Amber Ruffin finds soulful inspiration in Trump's latest soulless coup attempt
Amber Ruffin’s been pulling double-duty in her role as host of Peacock’s The Amber Ruffin Show while remaining both on staff and regularly on camera on Late Night With Seth Meyers. And with her own show not coming back until this Friday, the breakout human highlight reel busted out another of her signature musical numbers on Tuesday’s Late Night. Or did she?
That impossibly dapper, mustachioed, velvet-voiced 50s-style R&B singer standing at the keyboard and interrupting Meyers’ jokes about the most(?) recent treasonous, dictatorial bullshit from whiny man -baby Donald Trump looked a little bit like Amber, granted. And, sparking up to decidedly not actually play the electric piano once inspiration struck concerning a Trump-themed soul classic about a sad and pathetic man who can’t get over the election that got away certainly had that irrepressible Amber Ruffin energy. But, Meyers, providing snatches of information about the unnamed loser in question (who spent an entire hour on Saturday afternoon unsuccessfully pleading for another chance with the secretary of a state he lost) didn’t seem to recognize the sonorous gent in question.

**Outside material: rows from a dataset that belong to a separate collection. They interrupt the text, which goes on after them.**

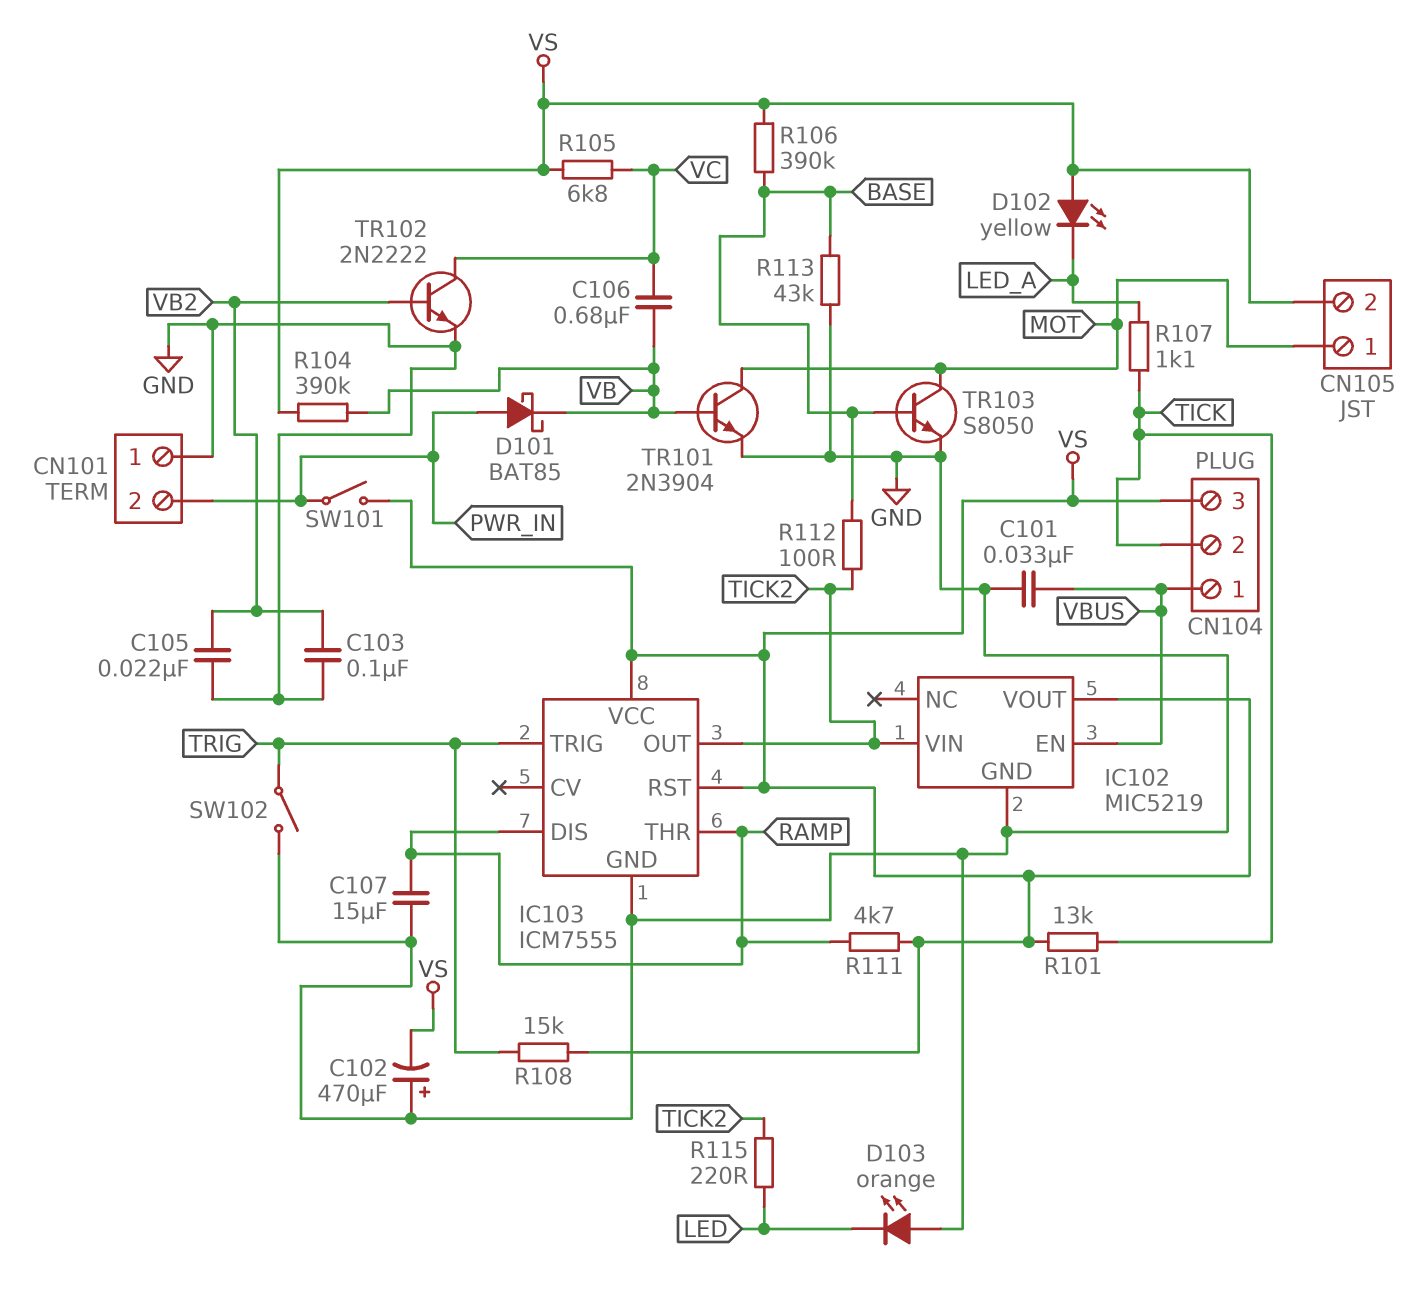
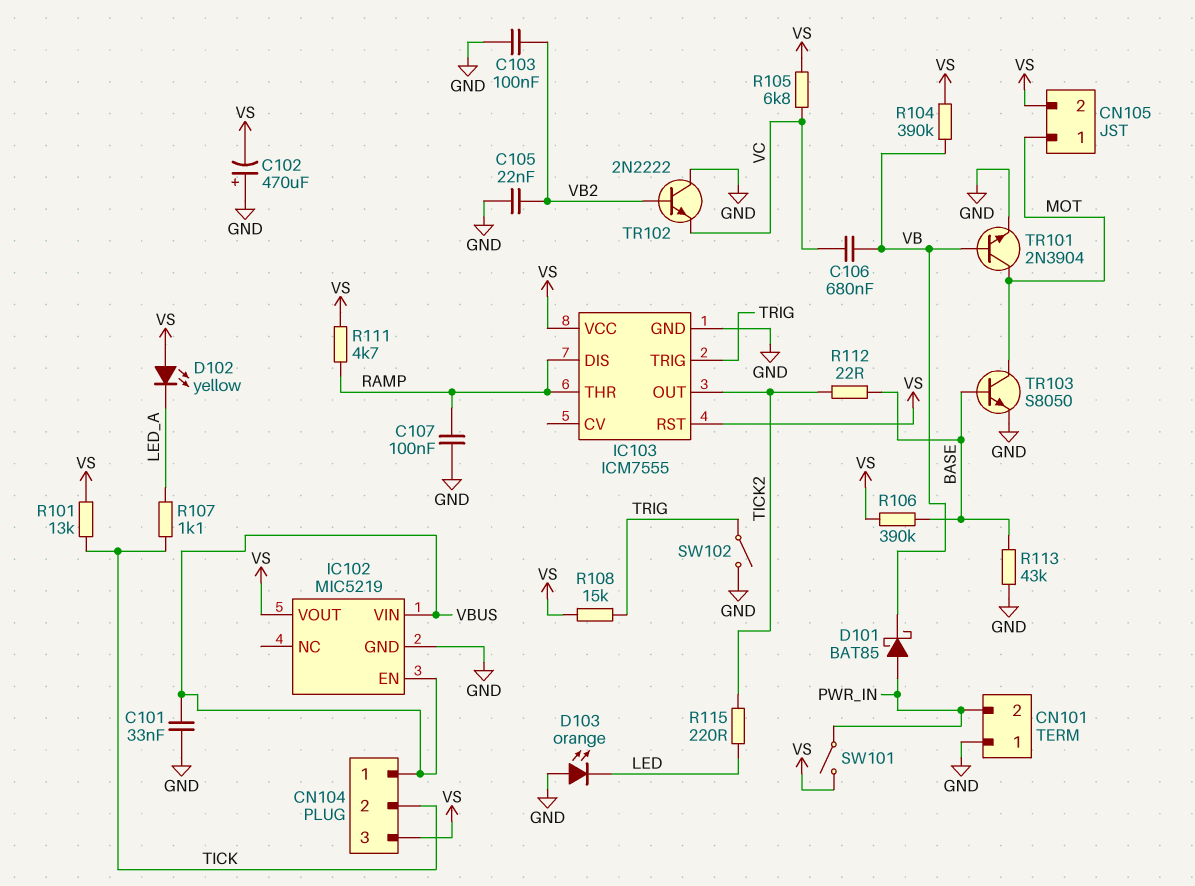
C107: 15uF (GND, RAMP) -> 100nF (GND, RAMP)
IC102 pin VIN: TICK2 -> VBUS
R112: 100 (BASE, TICK2) -> 22 (BASE, TICK2)
TR102: NPN 2N2222 (B VB2, C VC, E GND) -> NPN 2N2222 (B VB2, C GND, E VC)

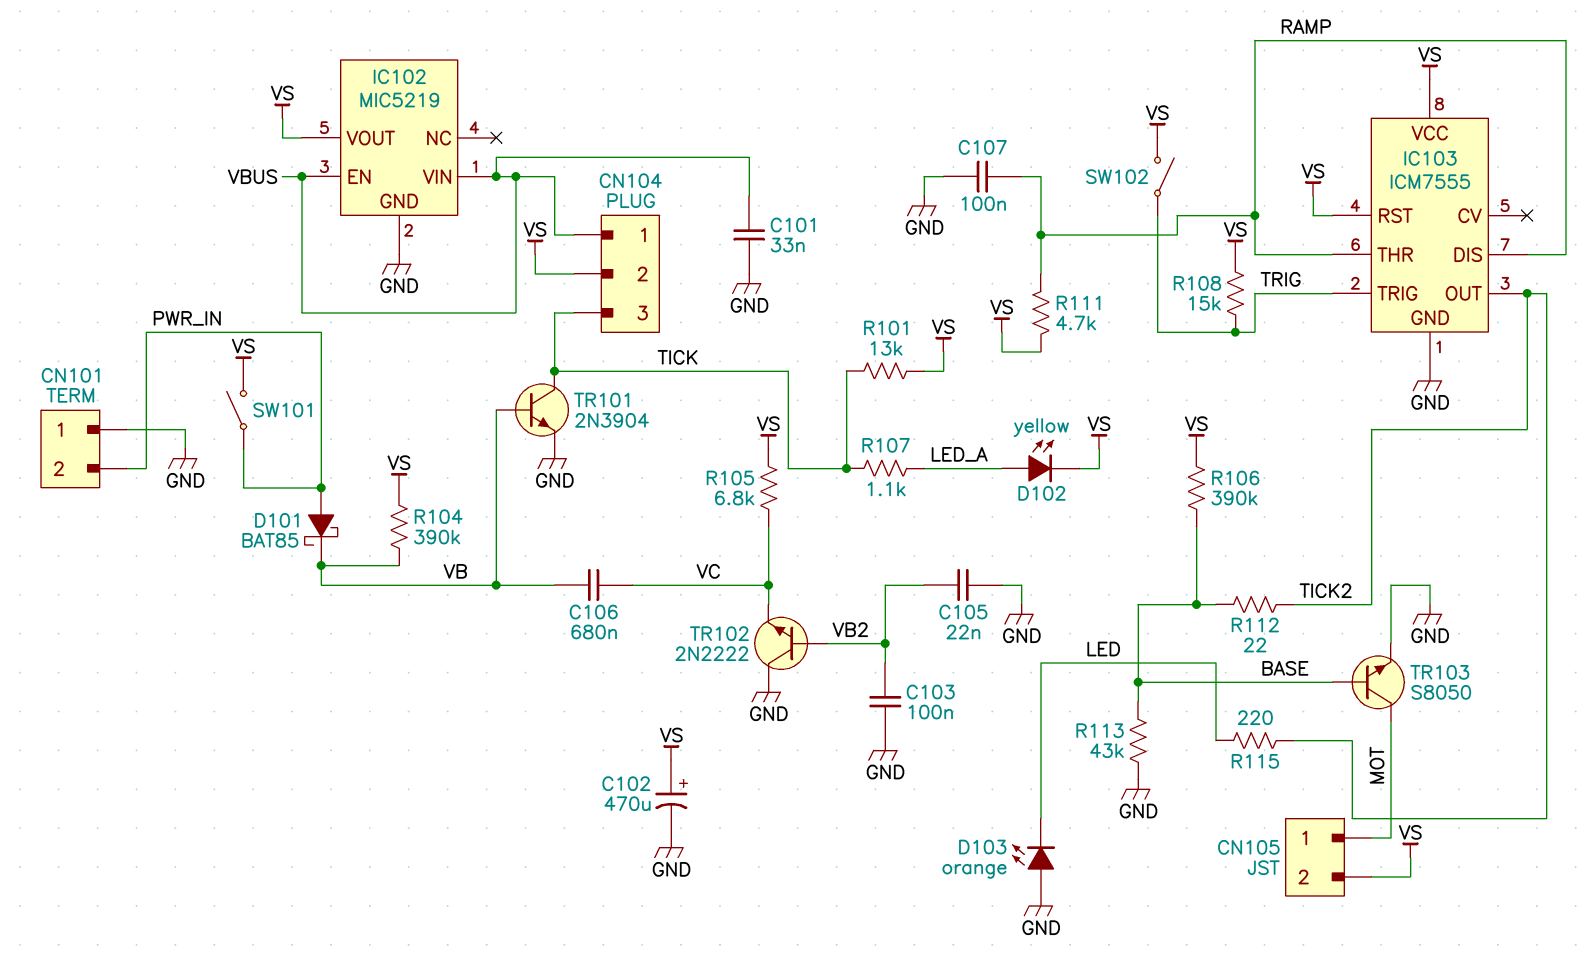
C102: 470uF (plus GND, minus VS) -> 470uF (plus VS, minus GND)
CN104 pin 2: TICK -> VS
CN104 pin 3: VS -> TICK
D102: LED yellow (A VS, K LED_A) -> LED yellow (A LED_A, K VS)
SW102: switch (GND, TRIG) -> switch (TRIG, VS)
TR101: NPN 2N3904 (B VB, C MOT, E GND) -> NPN 2N3904 (B VB, C TICK, E GND)

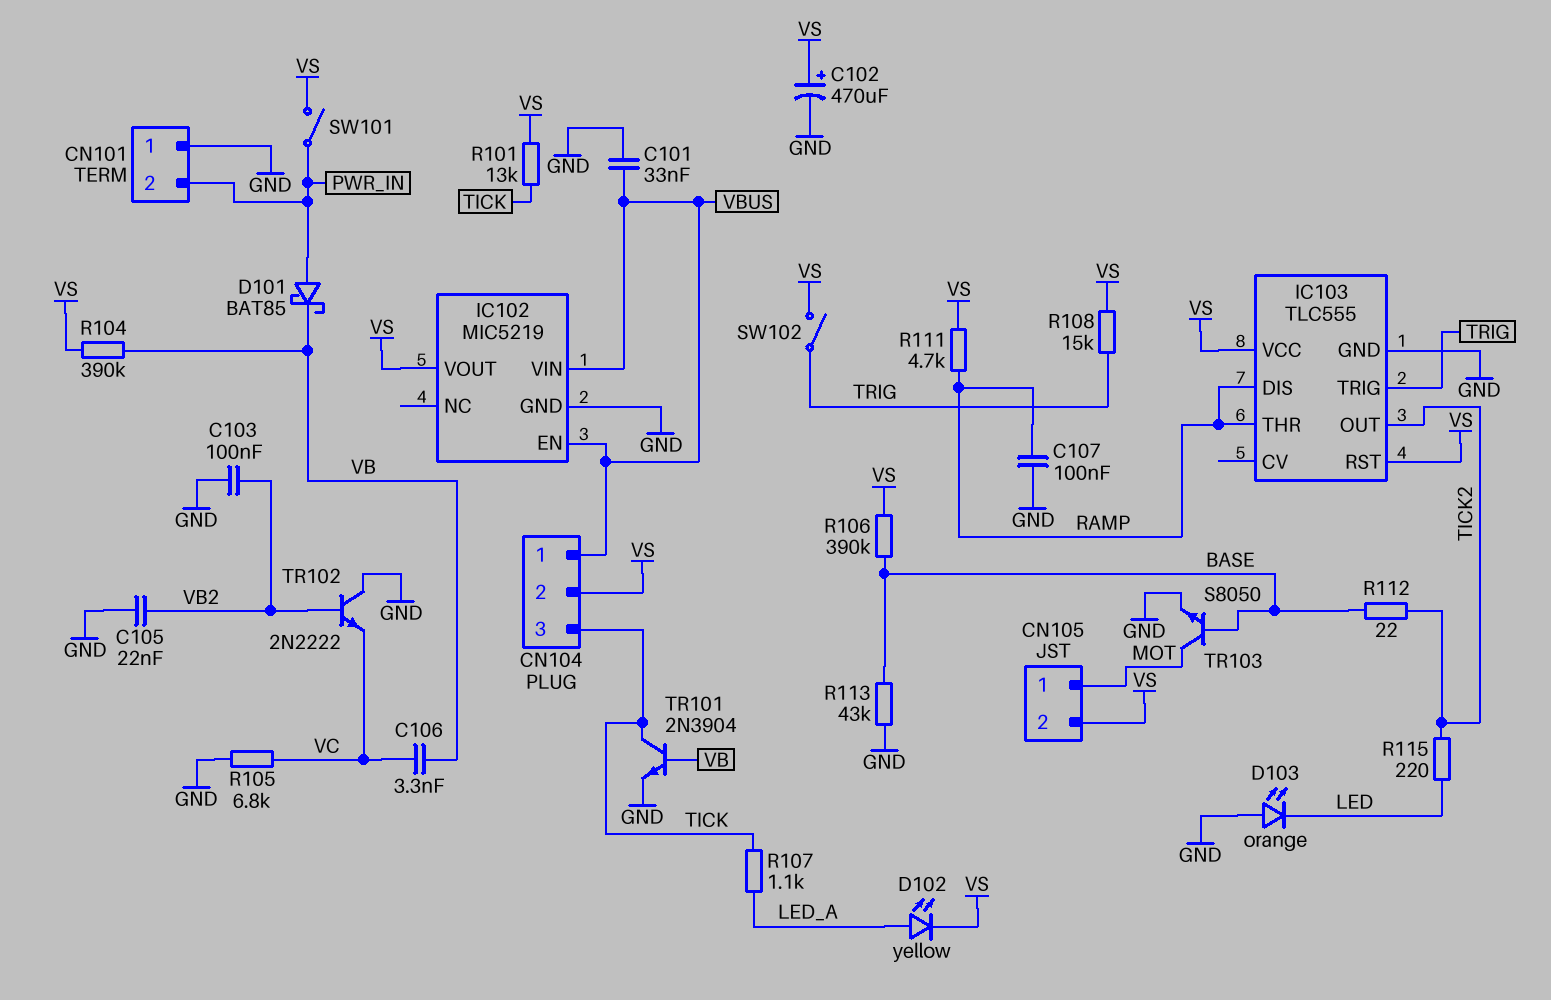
C106: 680nF (VB, VC) -> 3.3nF (VB, VC)
IC103: ICM7555 -> TLC555
R105: 6.8k (VC, VS) -> 6.8k (GND, VC)

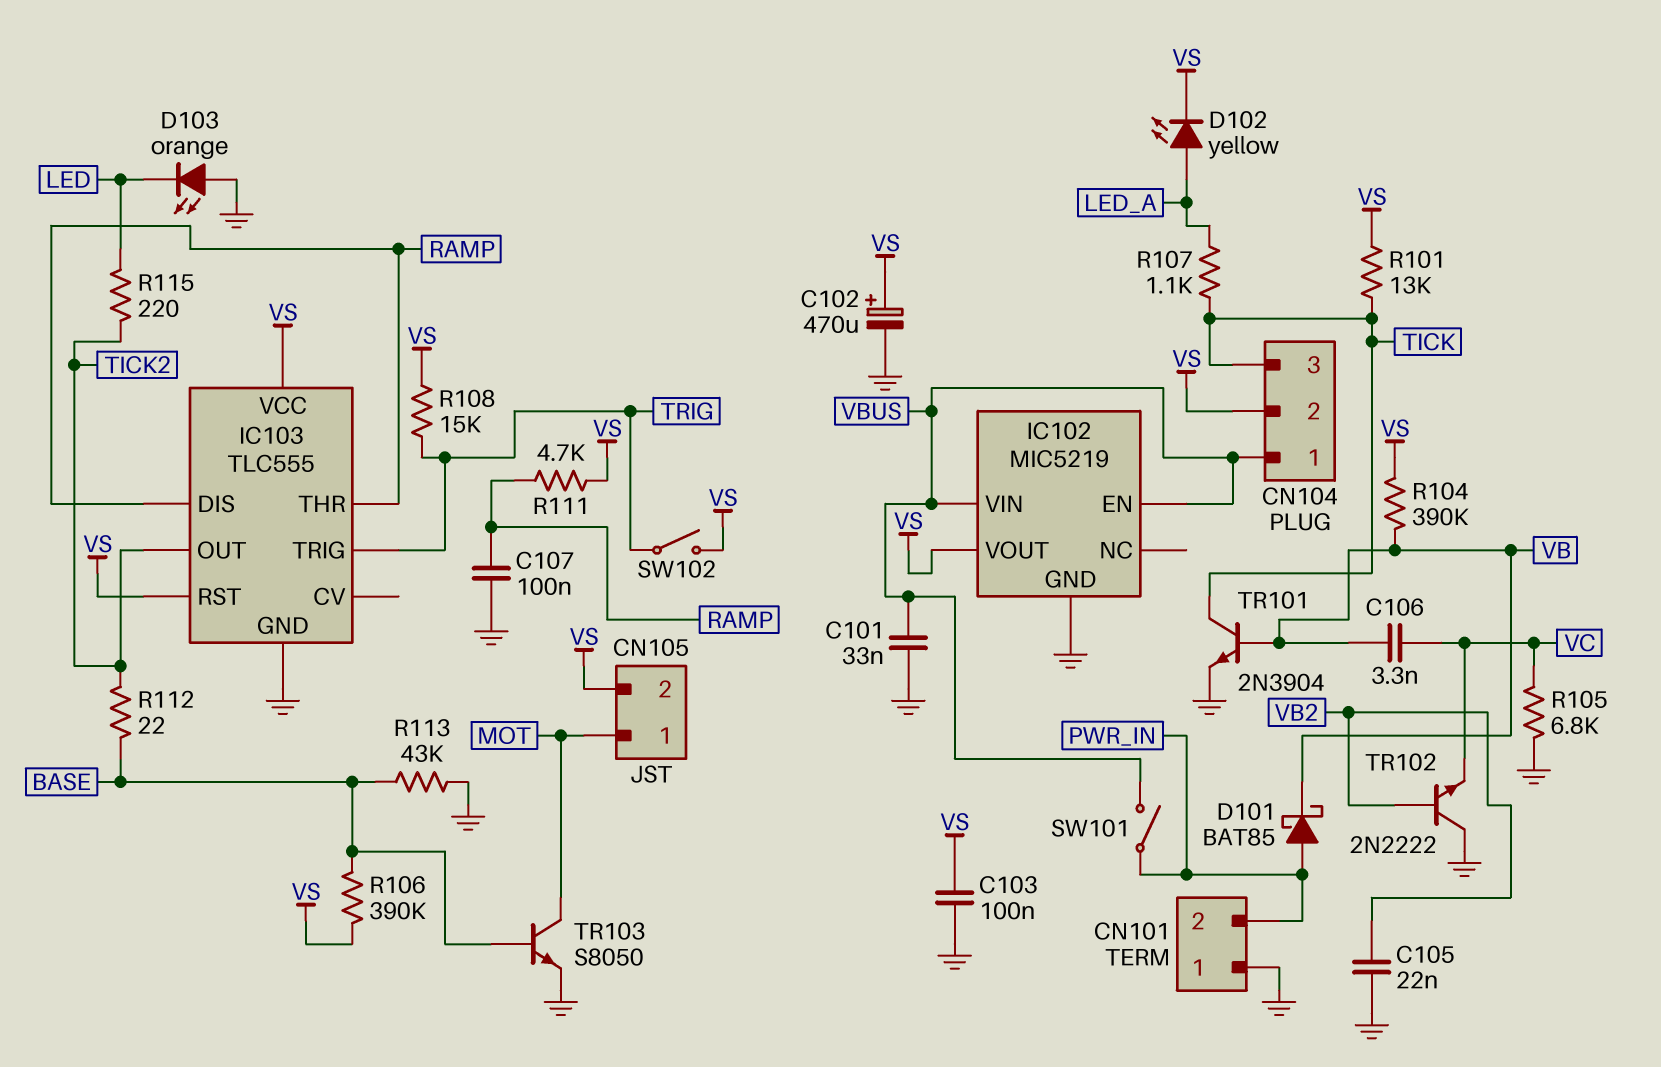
C103: 100nF (GND, VB2) -> 100nF (GND, VS)
SW101: switch (PWR_IN, VS) -> switch (PWR_IN, VBUS)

Since the singer was from the 1950s and all, he had no concept of our enlightened 21st century ways, where a failed reality show host and buffoonishly racist fake university scammer could become president. But he still managed to piece together a snappy little potential chart-topper from Meyers hints about a pitiful little fella who lied, cheated, and even tried to steal a country’s love, only to be resoundingly shown the door. “Sounds like a real desperate guy,” the singer intoned thoughtfully, before launching into a catchy piano stomp in the person of the “low-down dirty dog” willing to debase himself and the nation he supposedly represents for just one more chance, baby. The impressed Meyers offered up some more details (dumb, dishonest, ill-fitting clothes, generally an all-around bad person), which the baritone songsmith gleefully transformed into an infectiously toe-tapping swing in the voice of the most soullessly sweaty, understandably and decisively trash-canned loser who just won’t stop pestering the electorate with pitiful phone calls. (And tweets, although naturally the mysterious singer would have no idea what those were.)